Assessment for Luba in the Dem. Rep. of the Congo

View Group Chronology

Dem. Rep. of the Congo Facts
Area:    2,345,410 sq. km.
Capital:    Kinshasa
Total Population:    49,000,000 (source: unknown, 1998, est.)

Risk Assessment | Analytic Summary | References



Risk Assessment

The Luba remain at risk in the Democratic Republic of the Congo as ethnic relations continue to be tense particularly between the Luba and the Lunda in the Shaba (formerly Katanga) Province. Territorial concentration and regime instability following the assassination of the DRC leader, Laurent Kabila in 2001 and Rwandan involvement in the DRC may put the group at greater risk of rebellion. However, the lack of cohesion amongst the Luba may make rebellion by the group more difficult.

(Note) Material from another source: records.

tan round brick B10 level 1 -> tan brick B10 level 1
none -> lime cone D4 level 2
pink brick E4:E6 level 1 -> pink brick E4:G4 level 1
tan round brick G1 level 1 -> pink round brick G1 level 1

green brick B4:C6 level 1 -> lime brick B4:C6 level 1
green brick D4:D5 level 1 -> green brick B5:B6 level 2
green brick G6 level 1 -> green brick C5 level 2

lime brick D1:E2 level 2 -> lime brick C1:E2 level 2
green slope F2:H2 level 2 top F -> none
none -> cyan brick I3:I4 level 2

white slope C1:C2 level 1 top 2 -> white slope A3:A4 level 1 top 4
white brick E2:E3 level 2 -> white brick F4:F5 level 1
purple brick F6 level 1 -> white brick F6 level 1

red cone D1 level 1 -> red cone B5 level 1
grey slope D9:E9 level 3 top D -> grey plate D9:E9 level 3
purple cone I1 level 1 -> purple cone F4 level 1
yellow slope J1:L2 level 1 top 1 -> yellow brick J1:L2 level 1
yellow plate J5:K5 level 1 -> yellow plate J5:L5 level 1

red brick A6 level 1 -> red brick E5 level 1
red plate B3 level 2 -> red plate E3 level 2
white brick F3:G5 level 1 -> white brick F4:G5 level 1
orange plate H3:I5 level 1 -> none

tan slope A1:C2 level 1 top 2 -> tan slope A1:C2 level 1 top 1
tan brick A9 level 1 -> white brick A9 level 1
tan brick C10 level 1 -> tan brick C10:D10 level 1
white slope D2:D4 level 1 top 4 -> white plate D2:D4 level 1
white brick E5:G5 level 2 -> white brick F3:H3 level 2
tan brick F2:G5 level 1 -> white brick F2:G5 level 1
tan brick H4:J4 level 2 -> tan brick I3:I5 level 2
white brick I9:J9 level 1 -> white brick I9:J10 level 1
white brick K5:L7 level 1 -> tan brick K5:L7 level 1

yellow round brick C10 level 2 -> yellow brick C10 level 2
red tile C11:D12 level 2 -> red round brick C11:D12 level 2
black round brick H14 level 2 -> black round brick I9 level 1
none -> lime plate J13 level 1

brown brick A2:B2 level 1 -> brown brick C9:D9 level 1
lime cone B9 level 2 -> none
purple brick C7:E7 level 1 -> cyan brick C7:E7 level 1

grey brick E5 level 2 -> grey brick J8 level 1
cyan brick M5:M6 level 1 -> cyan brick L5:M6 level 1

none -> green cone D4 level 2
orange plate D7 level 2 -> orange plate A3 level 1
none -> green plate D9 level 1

With the exclusion of Etienne Tshisekedi, a Luba, in the Laurent Kabila government, division amongst the Luba was created as Tshisekedi has large popular support in Kinshasa and the Kasai province.

After the fall of the Mobutu rule in the DRC (formerly Zaire during his reign), the Luba no longer face discrimination politically nor culturally, which may temper the risks of protest. However, the instability of the government and its difficulty in rectifying the differences between ethnic minorities as elections in the Shaba province in 2006 have heightened ethnic tensions in the region. The DRC’s new and unstable democracy may serve as a factor placing the group at a higher risk of protest in the future.

However, as long as sporadic violence continues in the general region, the Luba must be considered an at-risk minority should the balance of power shift in the near future. The Luba remaining in the Katanga region are especially at risk, given the intense levels of violence in that region. While Joseph Kabila has talked of democratic reform and bringing an end to the violence in the DRC, little has changed and the prospects of peace across the country remain distant.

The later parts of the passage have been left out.